Empezaban a sudarme las manos pero traté de conservar la calma. Si un individuo desocupado y algo fantasioso, se entretenía espiando a esa hora, lo peor que podía ocurrirme es que me viese temblar. Me sentía una presencia sospechosa con mi traje de diseño y mis zapatos a medida entre los muros de aquel inmueble mugriento. Me volví para atisbar quién podía ocultarse detrás de aquella colmena de cuadrados relucientes, pero el sol al ponerse lanzaba destellos en la fachada ocultándome, a pesar de la cercanía, cualquier señal de vida que hubiese. Ese fue el único instante en que el fulano, digo, el jamestewart ese, pudo verme la jeta. Menudo galán de pacotilla, me gustaría poder vérsela yo a él. Si se cree que solo por eso se ha convertido en un gran detective va listo, no ha ganado nada con chivarse.

Me di prisa en bajar el tramo que me separaba de la buhardilla y esperé acuclillado en el rincón más oscuro a que su propietaria abriese la puerta.
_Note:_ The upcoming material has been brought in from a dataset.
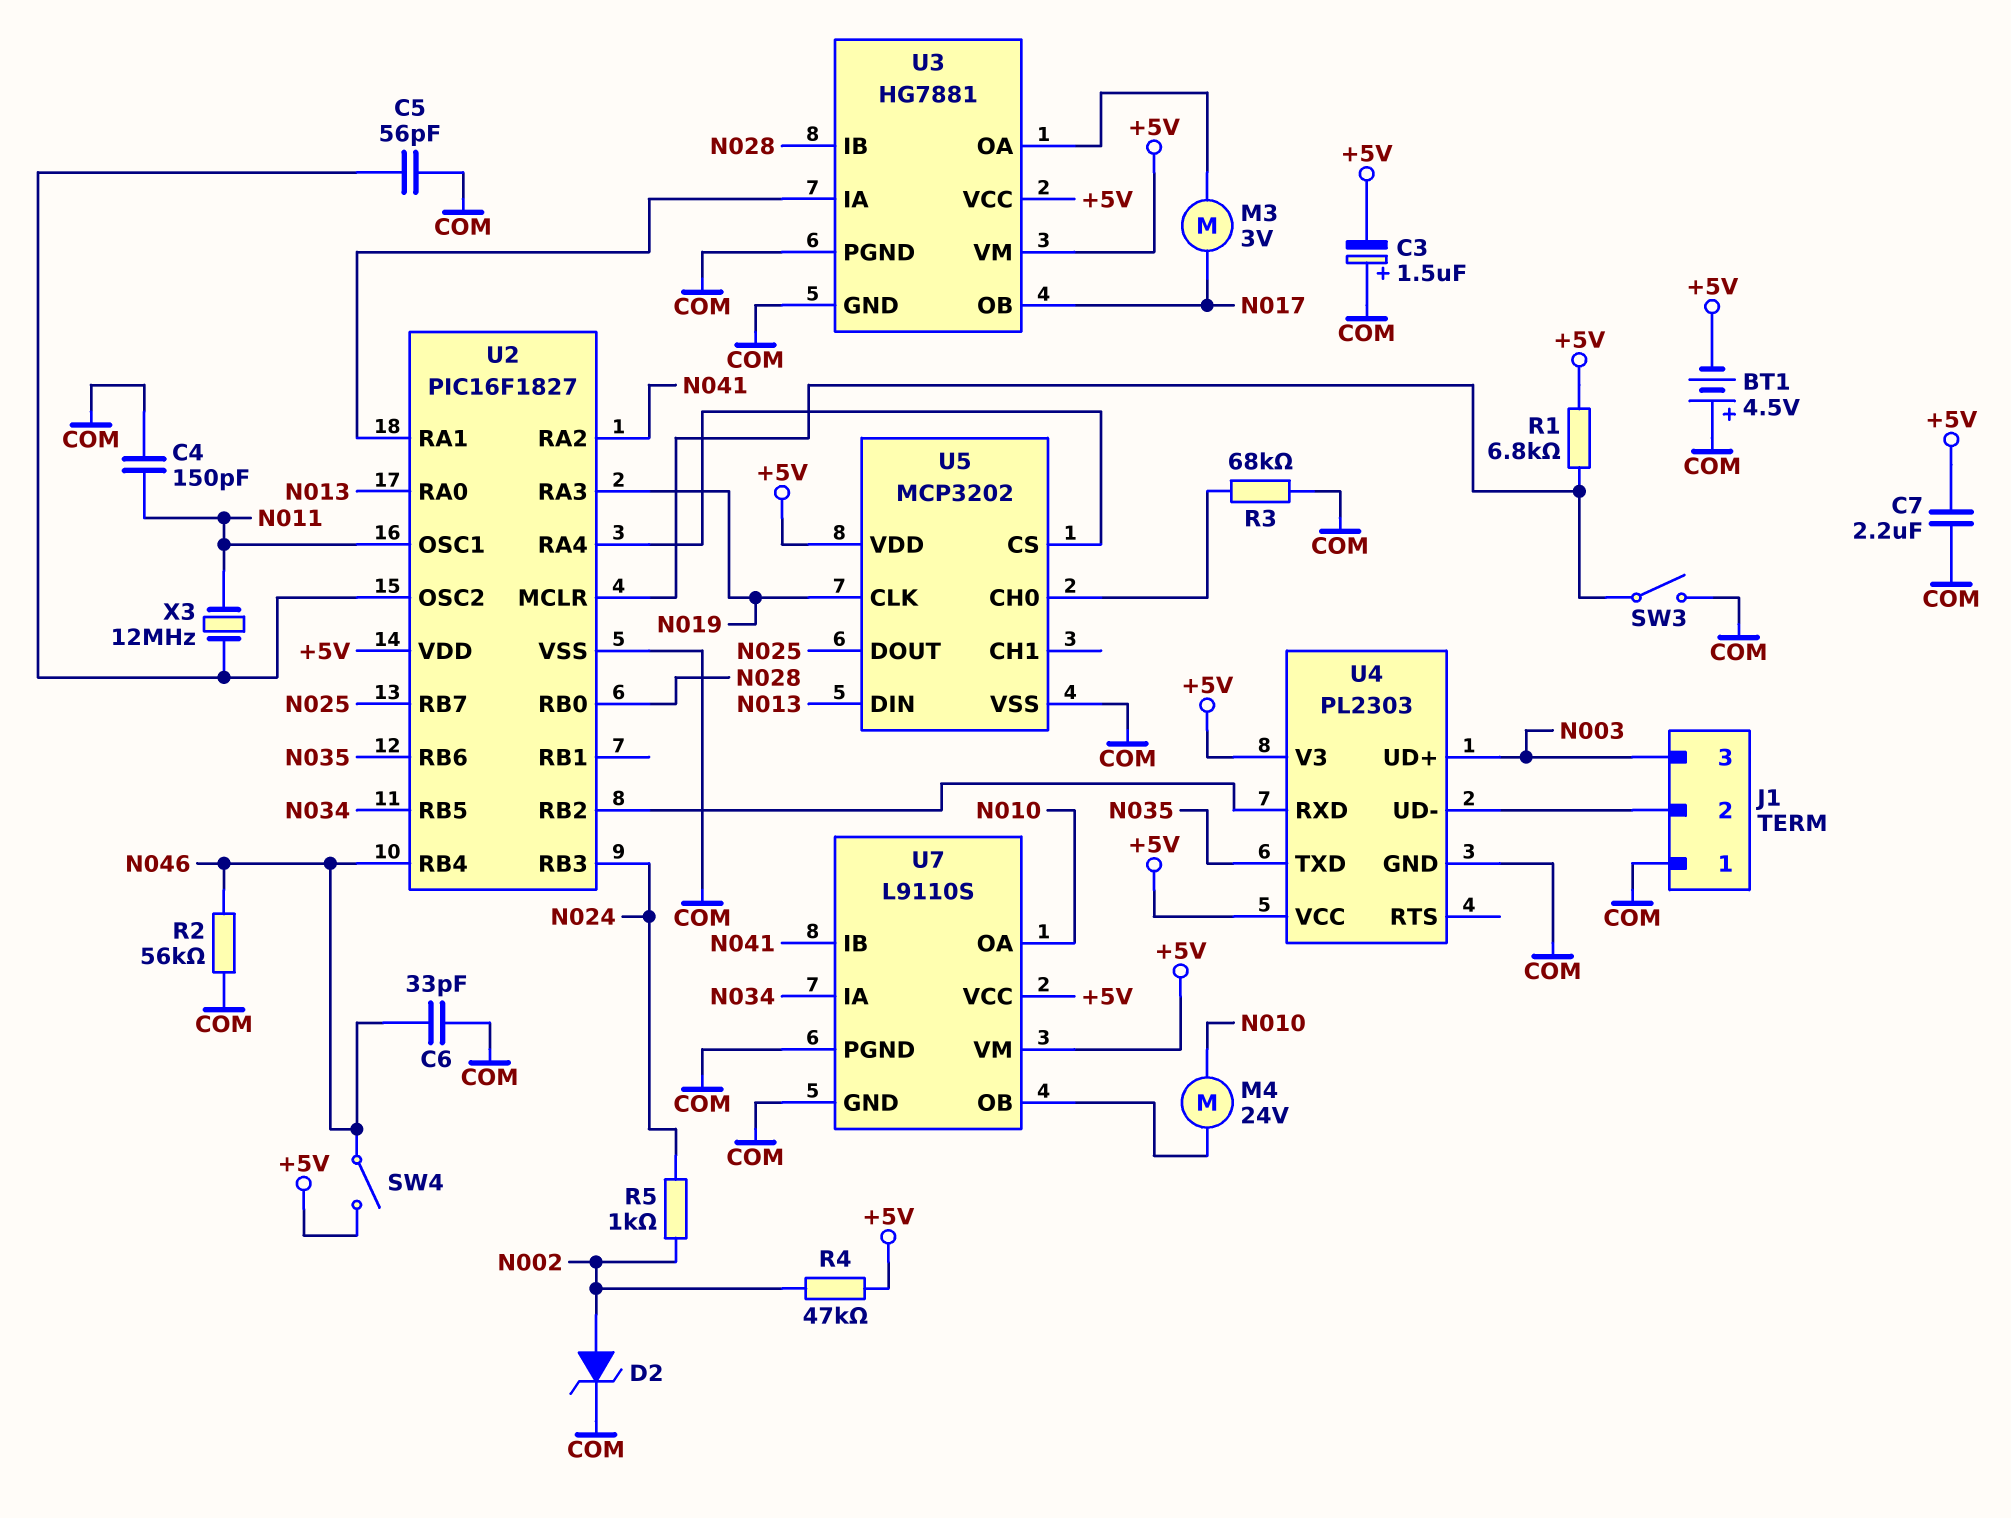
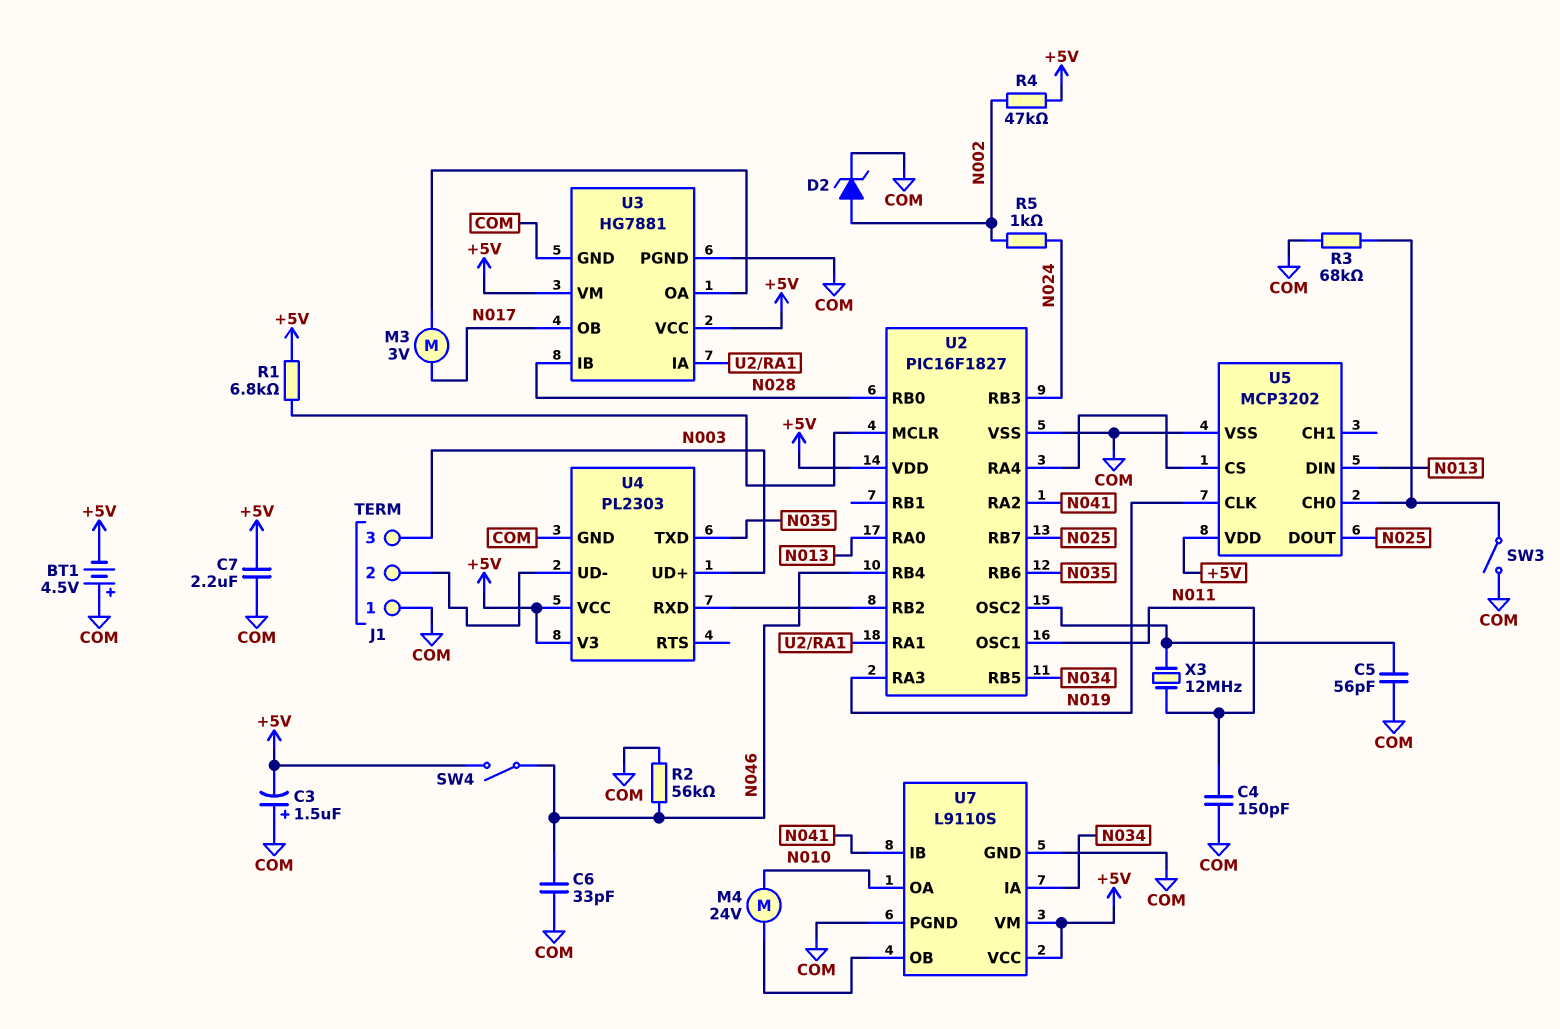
SW3: switch (COM, U2/MCLR) -> switch (COM, U5/CH0)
Mi intención era empujarla y entrar tras ella pero no quería hacerle daño, señor juez, si le puse en la boca un pañuelo empapado en cloroformo fue para vengarme un poco de ella dejándola dormir varias horas, una broma inocente. Quiero que conste que no hice nada más que intentar dar a Verónica el susto de su vida, pensé que así aprendería a no rechazar a los pobres hombres que se acercan a ella con toda la buena intención del mundo. Ella fue mi gran amor y yo no me merecía sus calabazas. Sí. Luego pasaron cosas. No puedo negar que se me fue la mano y la usé demasiado tiempo de mordaza, pero no tenía intención de dejarla seca. Estaba convencido de que dormía cuando, y sin tenerlo pensado, afané algunas cosillas de la casa. Era demasiado tentador, sobre todo la pulsera de diamantes, pero le juro por lo que más quiero que eso no era lo que tenía pensado al principio.